Thursday…Bills to cut public employee benefits on tomorrow’s agenda, civil unions up today

Public employees in Hawaii are not looking forward to Friday the 13th, when the House Committee on Labor & Public Employment will hold a hearing on several bills introduced by House Speaker Calvin Say that would strip away benefits.

Among the proposals are bills to cut off insurance benefits to employees who retire after July 1 and before they are eligible for Medicare (HB 1719), despite years of service and other circumstances, and to eliminate drug coverage for all employees (HB 1725).

Several more of the bills are scheduled for a public hearing on Tuesday (Feb. 17) by the same House committee, including a bill to cut off dental, vision, and group life insurance benefits coverage, all part of current benefits for state and county workers.

Democrats are puzzled by Say’s bills, which are perceived as anti-labor in a state where public employees are a significant voting block. Although they expect such proposals from the Republican governor, they were surprised when Speaker Say introduced these measures. Union members are already letting legislators know how they feel about the proposals. Clearly, the speaker has not done any favors to members of his majority caucus, who are now open to criticism by state and county workers.

Several letters I’ve seen from union members say benefits are an important part of why people go into public sector jobs, although pay and working conditions aren’t necessarily as good as they are elsewhere. One police officer predicted resignations at HPD if these benefit cuts are implemented, because officers will opt to move to other jurisdictions with lower costs of living.

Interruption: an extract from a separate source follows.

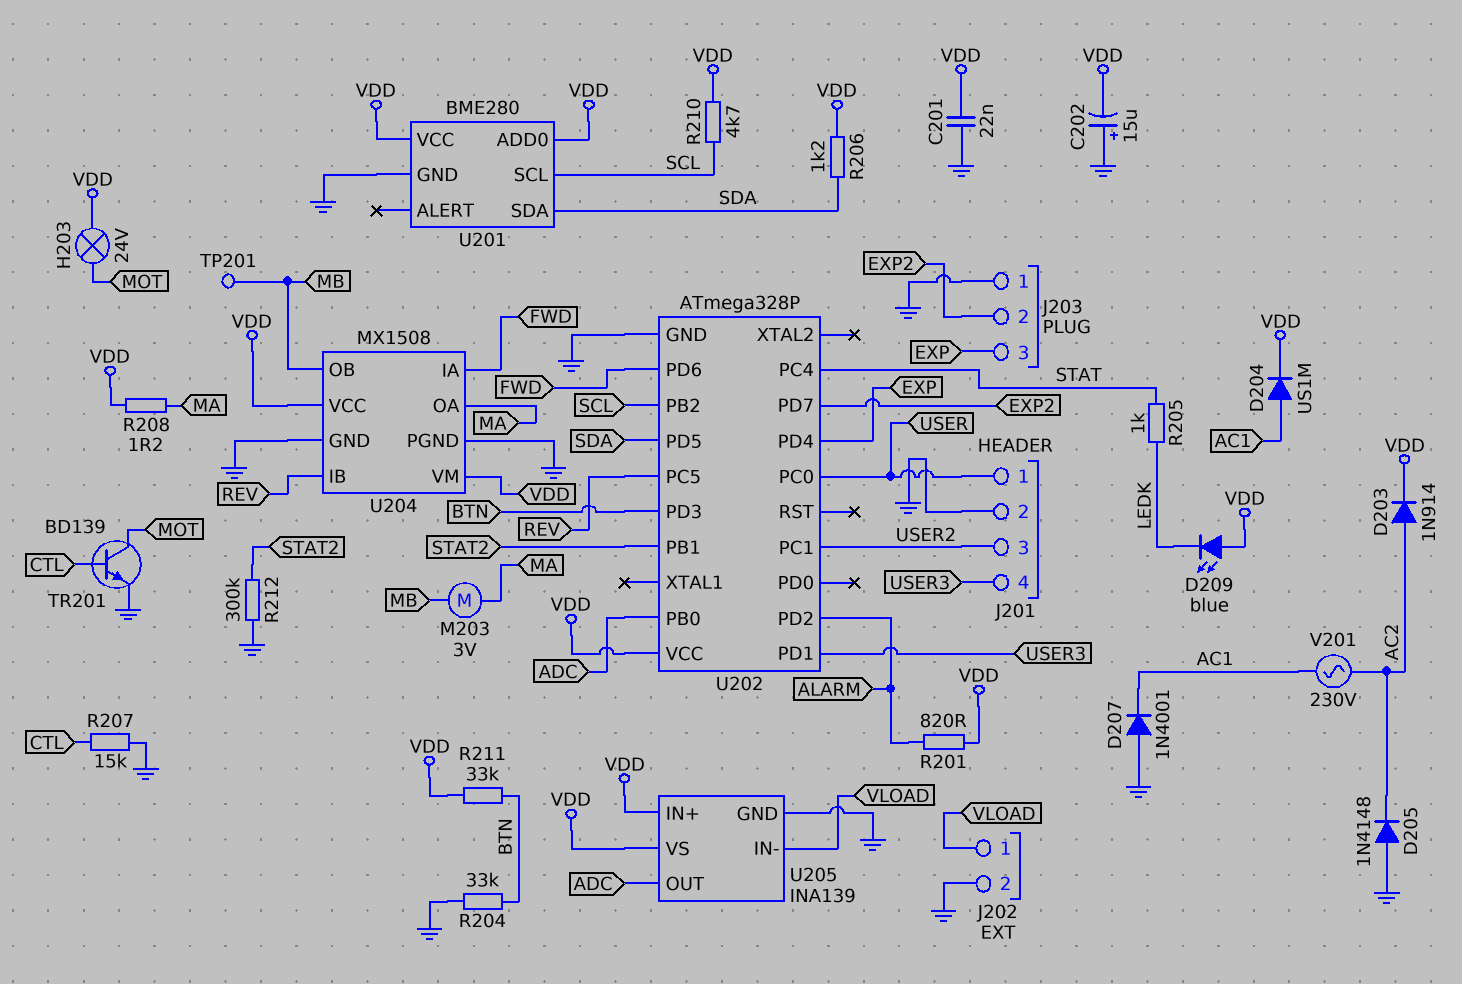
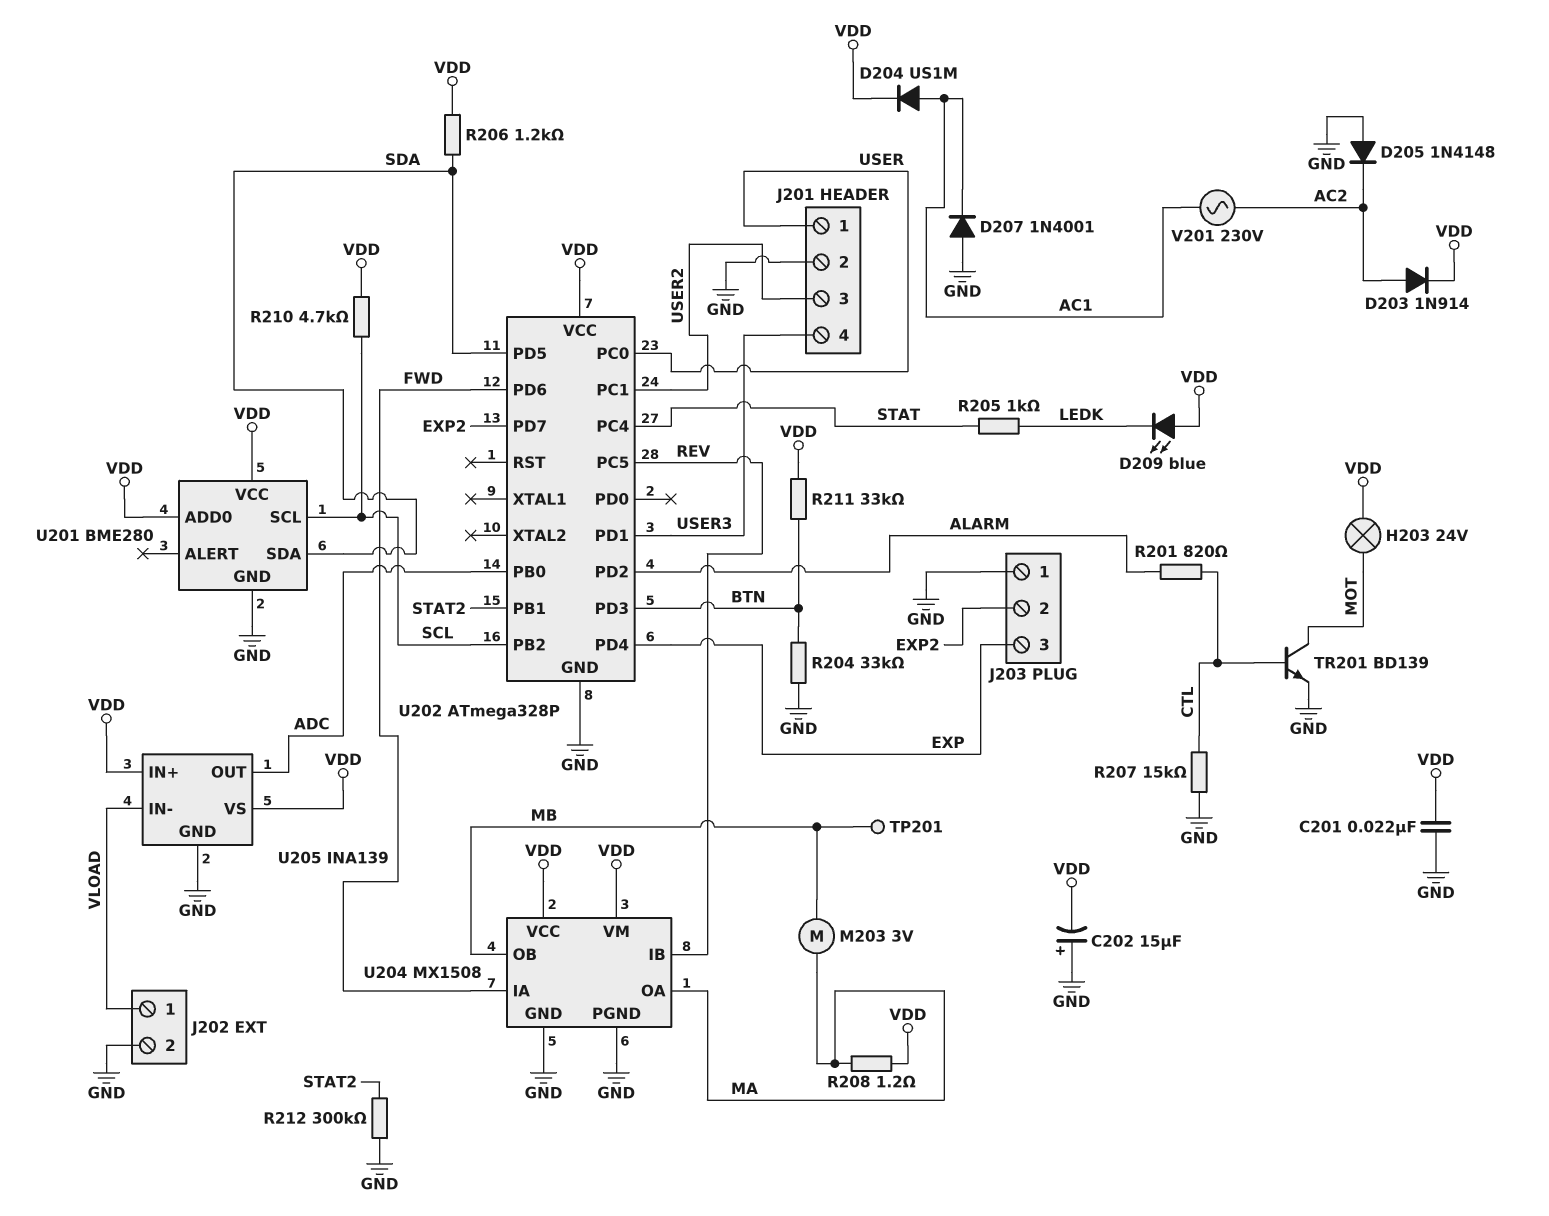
R201: 820 (ALARM, VDD) -> 820 (ALARM, CTL)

Other people refer to the commitments made in prior labor contracts that would be violated by taking back benefits that were part of those contract packages.

In any case, Say has stirred up a hornets’ nest.

The American Association of University Professors sent out an email this week concerning the crisis of funding for higher education.

1) You can’t blame faculty salaries for increases in tuition and costs. Faculty salary increases have been well below increases in tuition and well below increases in senior administrators’ salaries, which have increased disproportionately. Adjusted for inflation, tuition increases between 1989 and 2005 averaged about 6 percent a year; between 2002 and 2006, tuition at public universities increased by over 29 percent. From 1999–2000 to 2007–08, the yearly increase in overall average faculty salary ranged from 2.1 to 3.8 percent; adjusted for inflation, faculty salaries either decreased or increased less than 1 percent in six of those years (see table A in the 2007–08 Annual Report on the Economic Status of the Profession). Between 1995–96 and 2005–06, presidential salaries increased by 35 percent, adjusted for inflation, compared to 5 percent for average faculty salaries (figure 3, 2006-07 Annual Report on the Economic Status of the Profession from 2005-06 to 2007-08, the two-year increase in senior administrators’ salaries outpaced both inflation and the increase in average salary for full professors (figures 1 and 2, 2007–08 Annual Report on the Economic Status of the Profession).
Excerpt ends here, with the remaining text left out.